DiffusionCLIP: Text-Guided Diffusion Models for Robust Image Manipulation
Gwanghyun Kim, Taesung Kwon, Jong Chul Ye
CVPR 2022Abstract:
Recently, GAN inversion methods combined with Contrastive Language-Image Pretraining (CLIP) enables zero-shot image manipulation guided by text prompts. However, their applications to diverse real images are still difficult due to the limited GAN inversion capability. Specifically, these approaches often have difficulties in reconstructing images with novel poses, views, and highly variable contents compared to the training data, altering object identity, or producing unwanted image artifacts. To mitigate these problems and enable faithful manipulation of real images, we propose a novel method, dubbed DiffusionCLIP, that performs text-driven image manipulation using diffusion models. Based on full inversion capability and high-quality image generation power of recent diffusion models, our method performs zero-shot image manipulation successfully even between unseen domains and takes another step towards general application by manipulating images from a widely varying ImageNet dataset. Furthermore, we propose a novel noise combination method that allows straightforward multi-attribute manipulation. Extensive experiments and human evaluation confirmed robust and superior manipulation performance of our methods compared to the existing baselines.

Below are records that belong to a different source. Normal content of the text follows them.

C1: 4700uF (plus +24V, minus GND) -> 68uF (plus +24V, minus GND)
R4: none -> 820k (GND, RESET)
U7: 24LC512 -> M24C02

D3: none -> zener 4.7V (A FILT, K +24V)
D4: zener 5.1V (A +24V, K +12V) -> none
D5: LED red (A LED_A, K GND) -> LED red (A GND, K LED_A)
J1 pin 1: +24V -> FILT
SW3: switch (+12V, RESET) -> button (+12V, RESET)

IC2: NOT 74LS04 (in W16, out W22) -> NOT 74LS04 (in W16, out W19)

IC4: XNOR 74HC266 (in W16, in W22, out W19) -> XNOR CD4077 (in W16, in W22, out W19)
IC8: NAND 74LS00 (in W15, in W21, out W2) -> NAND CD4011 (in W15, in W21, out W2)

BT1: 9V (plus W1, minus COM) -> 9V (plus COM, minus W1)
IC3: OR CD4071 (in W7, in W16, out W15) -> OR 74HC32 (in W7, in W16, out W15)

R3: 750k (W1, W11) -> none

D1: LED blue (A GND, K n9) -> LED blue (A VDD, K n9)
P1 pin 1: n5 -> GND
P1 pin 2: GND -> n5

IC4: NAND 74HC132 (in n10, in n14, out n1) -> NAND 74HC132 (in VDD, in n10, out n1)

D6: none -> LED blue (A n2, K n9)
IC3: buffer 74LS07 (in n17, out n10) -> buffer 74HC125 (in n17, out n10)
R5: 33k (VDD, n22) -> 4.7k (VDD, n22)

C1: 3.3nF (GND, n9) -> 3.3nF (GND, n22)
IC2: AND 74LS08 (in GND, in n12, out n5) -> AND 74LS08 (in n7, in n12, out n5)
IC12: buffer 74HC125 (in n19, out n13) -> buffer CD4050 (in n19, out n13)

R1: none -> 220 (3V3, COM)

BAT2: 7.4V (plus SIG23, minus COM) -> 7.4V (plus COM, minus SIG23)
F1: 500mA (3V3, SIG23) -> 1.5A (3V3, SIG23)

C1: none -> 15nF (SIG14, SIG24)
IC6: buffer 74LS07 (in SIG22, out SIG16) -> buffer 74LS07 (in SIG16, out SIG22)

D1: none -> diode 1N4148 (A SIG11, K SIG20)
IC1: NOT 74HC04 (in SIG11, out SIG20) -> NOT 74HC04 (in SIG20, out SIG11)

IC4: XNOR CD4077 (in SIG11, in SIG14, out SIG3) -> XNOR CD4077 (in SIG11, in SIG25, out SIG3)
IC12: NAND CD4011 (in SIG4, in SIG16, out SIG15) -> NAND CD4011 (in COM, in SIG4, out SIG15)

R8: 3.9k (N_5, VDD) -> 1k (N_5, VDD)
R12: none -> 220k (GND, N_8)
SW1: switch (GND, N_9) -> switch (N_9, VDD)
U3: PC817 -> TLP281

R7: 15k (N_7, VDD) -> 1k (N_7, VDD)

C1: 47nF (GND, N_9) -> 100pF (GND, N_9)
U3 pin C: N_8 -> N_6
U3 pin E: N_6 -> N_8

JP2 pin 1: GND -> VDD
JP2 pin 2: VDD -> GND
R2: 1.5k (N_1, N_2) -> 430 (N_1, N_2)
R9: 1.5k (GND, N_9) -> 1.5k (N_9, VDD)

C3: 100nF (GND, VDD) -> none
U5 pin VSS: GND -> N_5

This repo includes the official PyTorch implementation of DiffusionCLIP, Text-Guided Diffusion Models for Robust Image Manipulation. DiffusionCLIP resolves the critical issues in zero-shot manipulation with the following contributions.
- We revealed that diffusion model is well suited for image manipulation thanks to its nearly perfect inversion capability, which is an important advantage over GAN-based models and hadn't been analyzed in depth before our detailed comparison.
- Our novel sampling strategies for fine-tuning can preserve perfect reconstruction at increased speed.
- In terms of empirical results, our method enables accurate in- and out-of-domain manipulation, minimizes unintended changes, and significantly outperformes SOTA baselines.
- Our method takes another step towards general application by manipulating images from a widely varying ImageNet dataset.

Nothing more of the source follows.